The motivations for the mass murder of Hazara in Pakistan are complex and confounding. Some believe it is a case of fanatic Sunni Muslims killing Shias, other think it is simply a matter of ethnic prejudice, but some Hazara leaders say they are being wiped out due to geo-strategic issues engulfing both Pakistan and Afghanistan. “The Hazaras are being systematically killed because they are anti-Taliban,” said Tahir Khan Hazara, a political activist.
However, Balochistan is also involved in its own insurgency movement, which the Pakistani government has brutally sought to crush – making the Hazara a helpless, innocent pawn in this deadly game. Some Hazara think that Pakistani security forces are killing Hazara to camouflage their persecution of Baloch nationalists. Zaman Dehqanzada of HDP alleges that Pakistani security forces are murdering Hazara to punish them for refusing the fight the Balochs. “We are not going to destroy our relations with our brothers in Balochistan,” he said. (The founder of HDP, Hussain Ali Yousufi, was himself murdered by LeJ in 2009.) As Farsi-speaking Shias, the Hazara are suspected by some of being spies for Iran and perhaps conspiring to engineer a Shia revolution in overwhelmingly Sunni Pakistan.
Dr. Michael Kugelman, an expert on South Asian affairs at the Woodrow Wilson International Center for Scholars in Washington, believes the attacks on the Shia Hazara are driven by one single factor: sectarian hatred. Sunni extremist groups operate with impunity in Pakistan, he said in an interview, and they are bent on eliminating Pakistan's Shias, who comprise 20 percent of the population. “There are large representations of Shia in Balochistan (which borders Shia-dominated Iran), and hence they pose a convenient target for Pakistani Sunni sectarian militants,” Kugelman noted.
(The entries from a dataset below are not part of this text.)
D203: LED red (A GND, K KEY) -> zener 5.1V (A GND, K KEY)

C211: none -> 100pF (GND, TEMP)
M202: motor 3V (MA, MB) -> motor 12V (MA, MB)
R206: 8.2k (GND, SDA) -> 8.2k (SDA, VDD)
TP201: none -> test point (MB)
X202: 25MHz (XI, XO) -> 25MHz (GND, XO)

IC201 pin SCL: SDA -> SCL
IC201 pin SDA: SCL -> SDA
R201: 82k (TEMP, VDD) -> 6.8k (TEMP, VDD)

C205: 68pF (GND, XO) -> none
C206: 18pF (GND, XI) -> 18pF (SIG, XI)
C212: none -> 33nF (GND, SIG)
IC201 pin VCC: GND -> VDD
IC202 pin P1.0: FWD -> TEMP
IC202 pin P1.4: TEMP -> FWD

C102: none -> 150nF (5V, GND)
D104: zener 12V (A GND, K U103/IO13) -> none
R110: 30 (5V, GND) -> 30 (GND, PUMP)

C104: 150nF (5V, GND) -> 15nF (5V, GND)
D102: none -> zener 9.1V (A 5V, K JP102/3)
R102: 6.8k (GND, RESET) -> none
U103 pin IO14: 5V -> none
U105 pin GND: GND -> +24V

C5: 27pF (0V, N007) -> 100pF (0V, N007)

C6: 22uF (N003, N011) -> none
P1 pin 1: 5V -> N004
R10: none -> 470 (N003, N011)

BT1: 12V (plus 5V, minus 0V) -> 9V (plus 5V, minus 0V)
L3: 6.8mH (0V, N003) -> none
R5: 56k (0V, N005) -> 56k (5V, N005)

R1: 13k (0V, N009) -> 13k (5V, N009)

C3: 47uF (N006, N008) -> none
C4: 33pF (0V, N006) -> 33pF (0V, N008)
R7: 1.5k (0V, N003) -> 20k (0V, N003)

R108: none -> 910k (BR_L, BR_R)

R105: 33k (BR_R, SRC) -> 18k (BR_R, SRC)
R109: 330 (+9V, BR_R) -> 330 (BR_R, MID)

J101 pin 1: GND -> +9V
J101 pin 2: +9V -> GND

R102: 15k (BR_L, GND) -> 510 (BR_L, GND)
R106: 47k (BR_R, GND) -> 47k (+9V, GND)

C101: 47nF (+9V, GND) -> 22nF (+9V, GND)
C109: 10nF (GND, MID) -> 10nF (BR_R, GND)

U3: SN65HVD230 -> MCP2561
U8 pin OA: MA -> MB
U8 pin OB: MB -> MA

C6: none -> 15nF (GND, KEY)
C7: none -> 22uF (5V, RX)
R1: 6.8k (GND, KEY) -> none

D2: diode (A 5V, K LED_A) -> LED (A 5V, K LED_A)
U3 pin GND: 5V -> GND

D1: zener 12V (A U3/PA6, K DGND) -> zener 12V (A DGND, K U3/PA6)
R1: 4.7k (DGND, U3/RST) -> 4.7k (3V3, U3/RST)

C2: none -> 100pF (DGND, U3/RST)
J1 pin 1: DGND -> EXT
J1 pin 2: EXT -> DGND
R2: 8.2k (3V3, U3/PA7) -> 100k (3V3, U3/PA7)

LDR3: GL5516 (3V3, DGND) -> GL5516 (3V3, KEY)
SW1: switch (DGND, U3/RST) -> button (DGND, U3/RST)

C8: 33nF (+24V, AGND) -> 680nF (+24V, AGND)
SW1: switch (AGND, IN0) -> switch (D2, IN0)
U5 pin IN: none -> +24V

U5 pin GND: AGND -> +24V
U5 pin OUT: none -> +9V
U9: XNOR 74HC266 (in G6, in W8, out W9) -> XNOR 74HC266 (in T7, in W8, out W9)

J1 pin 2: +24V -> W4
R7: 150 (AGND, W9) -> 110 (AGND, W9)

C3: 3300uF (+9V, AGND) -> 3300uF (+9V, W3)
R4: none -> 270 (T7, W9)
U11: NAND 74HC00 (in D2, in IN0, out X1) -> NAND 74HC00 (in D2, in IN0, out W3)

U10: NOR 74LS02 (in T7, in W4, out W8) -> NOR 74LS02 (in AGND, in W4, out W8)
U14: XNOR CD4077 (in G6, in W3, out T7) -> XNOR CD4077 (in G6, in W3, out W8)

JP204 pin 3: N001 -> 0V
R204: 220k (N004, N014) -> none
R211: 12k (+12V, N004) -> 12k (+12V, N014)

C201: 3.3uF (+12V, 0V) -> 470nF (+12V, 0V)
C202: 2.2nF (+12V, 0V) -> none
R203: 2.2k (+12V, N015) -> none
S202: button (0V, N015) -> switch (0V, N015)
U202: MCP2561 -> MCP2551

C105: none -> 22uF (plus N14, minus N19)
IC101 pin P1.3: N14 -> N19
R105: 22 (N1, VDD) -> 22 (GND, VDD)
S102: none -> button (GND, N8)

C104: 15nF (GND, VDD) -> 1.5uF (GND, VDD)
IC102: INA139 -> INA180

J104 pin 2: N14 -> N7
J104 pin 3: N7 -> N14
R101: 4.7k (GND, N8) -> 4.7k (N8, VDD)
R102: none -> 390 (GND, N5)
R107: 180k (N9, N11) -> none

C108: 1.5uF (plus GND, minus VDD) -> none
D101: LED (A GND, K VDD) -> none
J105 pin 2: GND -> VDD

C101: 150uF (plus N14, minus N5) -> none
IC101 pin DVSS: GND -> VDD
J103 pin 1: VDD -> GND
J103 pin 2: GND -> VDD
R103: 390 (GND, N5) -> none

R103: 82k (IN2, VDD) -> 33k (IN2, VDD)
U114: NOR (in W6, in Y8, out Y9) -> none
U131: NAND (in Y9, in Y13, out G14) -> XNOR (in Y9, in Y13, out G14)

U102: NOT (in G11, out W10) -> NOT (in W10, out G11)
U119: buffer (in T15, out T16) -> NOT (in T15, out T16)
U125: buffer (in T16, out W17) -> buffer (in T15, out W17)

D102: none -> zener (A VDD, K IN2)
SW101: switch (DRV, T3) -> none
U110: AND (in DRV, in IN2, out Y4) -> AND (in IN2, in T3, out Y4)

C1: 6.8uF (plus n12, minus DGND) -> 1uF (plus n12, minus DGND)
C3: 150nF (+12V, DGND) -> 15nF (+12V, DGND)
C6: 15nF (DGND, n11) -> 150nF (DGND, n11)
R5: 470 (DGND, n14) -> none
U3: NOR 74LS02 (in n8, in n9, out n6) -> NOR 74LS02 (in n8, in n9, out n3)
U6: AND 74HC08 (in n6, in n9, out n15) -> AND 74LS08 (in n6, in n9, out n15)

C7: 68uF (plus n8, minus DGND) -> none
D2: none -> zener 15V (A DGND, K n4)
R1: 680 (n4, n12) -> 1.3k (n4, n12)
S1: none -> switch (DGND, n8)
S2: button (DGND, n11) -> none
Hazara suffered immense loss of life in Afghanistan when it was under Taliban control – tens of thousands were massacred. Taliban viewed the Hazara as loyal to the Northern Alliance government that overthrew the Afghan Taliban. The chaos in Afghanistan forced tens of thousands of Hazara to flee to neighboring Pakistan and Iran. Their lives in Pakistan are one of poverty and despair. According to the Joshua Project, the Hazara are “looked down upon and despised by other ethnic groups. They are some of the poorest people of Pakistan and suffer an alarming array of health problems; eye diseases, leprosy, and tuberculosis are very common.”
Meanwhile, Kugelman lamented that the Pakistani state has shown little interest in curbing sectarian violence--in marked contrast to anti-state violence practiced by the likes of the Pakistani Taliban, which the military has tackled through offensives in the tribal areas. “Until Pakistan cracks down more on sectarian strife and its perpetrators, sadly the Hazara will suffer many more attacks,” he concluded. “It makes for a very troubling state of affairs.”